▶ _Task directions_: Of the lines below, write out exactly those from the line with "line: (570, 1163)" through the line with "line: (1023, 515)", both included, and skip the rest.

▶ _Source records_:
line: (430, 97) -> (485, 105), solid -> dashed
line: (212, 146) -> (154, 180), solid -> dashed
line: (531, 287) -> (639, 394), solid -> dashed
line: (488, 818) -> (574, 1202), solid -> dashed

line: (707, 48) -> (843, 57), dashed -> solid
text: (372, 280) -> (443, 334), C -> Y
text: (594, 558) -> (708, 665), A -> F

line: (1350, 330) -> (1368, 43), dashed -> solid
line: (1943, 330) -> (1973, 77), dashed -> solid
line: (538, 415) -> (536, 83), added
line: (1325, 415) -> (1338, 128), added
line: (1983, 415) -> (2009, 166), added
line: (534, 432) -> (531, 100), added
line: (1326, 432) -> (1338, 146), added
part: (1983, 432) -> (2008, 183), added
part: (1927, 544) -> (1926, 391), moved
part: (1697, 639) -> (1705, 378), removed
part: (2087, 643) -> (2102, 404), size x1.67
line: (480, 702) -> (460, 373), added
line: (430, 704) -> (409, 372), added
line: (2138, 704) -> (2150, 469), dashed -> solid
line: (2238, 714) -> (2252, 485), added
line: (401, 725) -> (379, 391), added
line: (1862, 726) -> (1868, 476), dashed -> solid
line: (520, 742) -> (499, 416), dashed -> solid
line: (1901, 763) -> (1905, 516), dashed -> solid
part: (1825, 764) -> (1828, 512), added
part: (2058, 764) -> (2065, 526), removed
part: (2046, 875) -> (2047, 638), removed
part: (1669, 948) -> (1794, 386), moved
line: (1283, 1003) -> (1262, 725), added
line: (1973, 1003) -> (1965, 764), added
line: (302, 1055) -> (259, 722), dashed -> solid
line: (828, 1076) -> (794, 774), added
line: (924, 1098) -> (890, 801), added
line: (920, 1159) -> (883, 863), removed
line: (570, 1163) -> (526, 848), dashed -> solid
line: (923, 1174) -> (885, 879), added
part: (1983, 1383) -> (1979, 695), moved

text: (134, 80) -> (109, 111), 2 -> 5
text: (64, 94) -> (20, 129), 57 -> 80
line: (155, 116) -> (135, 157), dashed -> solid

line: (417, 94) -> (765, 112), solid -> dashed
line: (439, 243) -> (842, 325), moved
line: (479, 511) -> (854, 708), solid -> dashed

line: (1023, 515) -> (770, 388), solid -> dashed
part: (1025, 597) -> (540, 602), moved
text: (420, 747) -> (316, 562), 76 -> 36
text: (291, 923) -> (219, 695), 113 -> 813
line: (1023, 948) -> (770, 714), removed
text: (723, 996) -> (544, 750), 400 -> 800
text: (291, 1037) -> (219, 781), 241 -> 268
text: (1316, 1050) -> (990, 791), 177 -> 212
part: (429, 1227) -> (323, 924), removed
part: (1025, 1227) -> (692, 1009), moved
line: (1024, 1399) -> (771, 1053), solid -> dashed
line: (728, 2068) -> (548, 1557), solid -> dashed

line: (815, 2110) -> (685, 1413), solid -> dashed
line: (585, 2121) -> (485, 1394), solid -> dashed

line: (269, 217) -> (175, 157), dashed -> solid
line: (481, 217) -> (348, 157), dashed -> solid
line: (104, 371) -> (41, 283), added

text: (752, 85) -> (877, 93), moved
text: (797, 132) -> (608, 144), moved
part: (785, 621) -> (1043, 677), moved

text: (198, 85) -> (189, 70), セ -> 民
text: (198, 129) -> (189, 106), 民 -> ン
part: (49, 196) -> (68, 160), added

▶ _Response below_:
line: (570, 1163) -> (526, 848), dashed -> solid
line: (923, 1174) -> (885, 879), added
part: (1983, 1383) -> (1979, 695), moved

text: (134, 80) -> (109, 111), 2 -> 5
text: (64, 94) -> (20, 129), 57 -> 80
line: (155, 116) -> (135, 157), dashed -> solid

line: (417, 94) -> (765, 112), solid -> dashed
line: (439, 243) -> (842, 325), moved
line: (479, 511) -> (854, 708), solid -> dashed

line: (1023, 515) -> (770, 388), solid -> dashed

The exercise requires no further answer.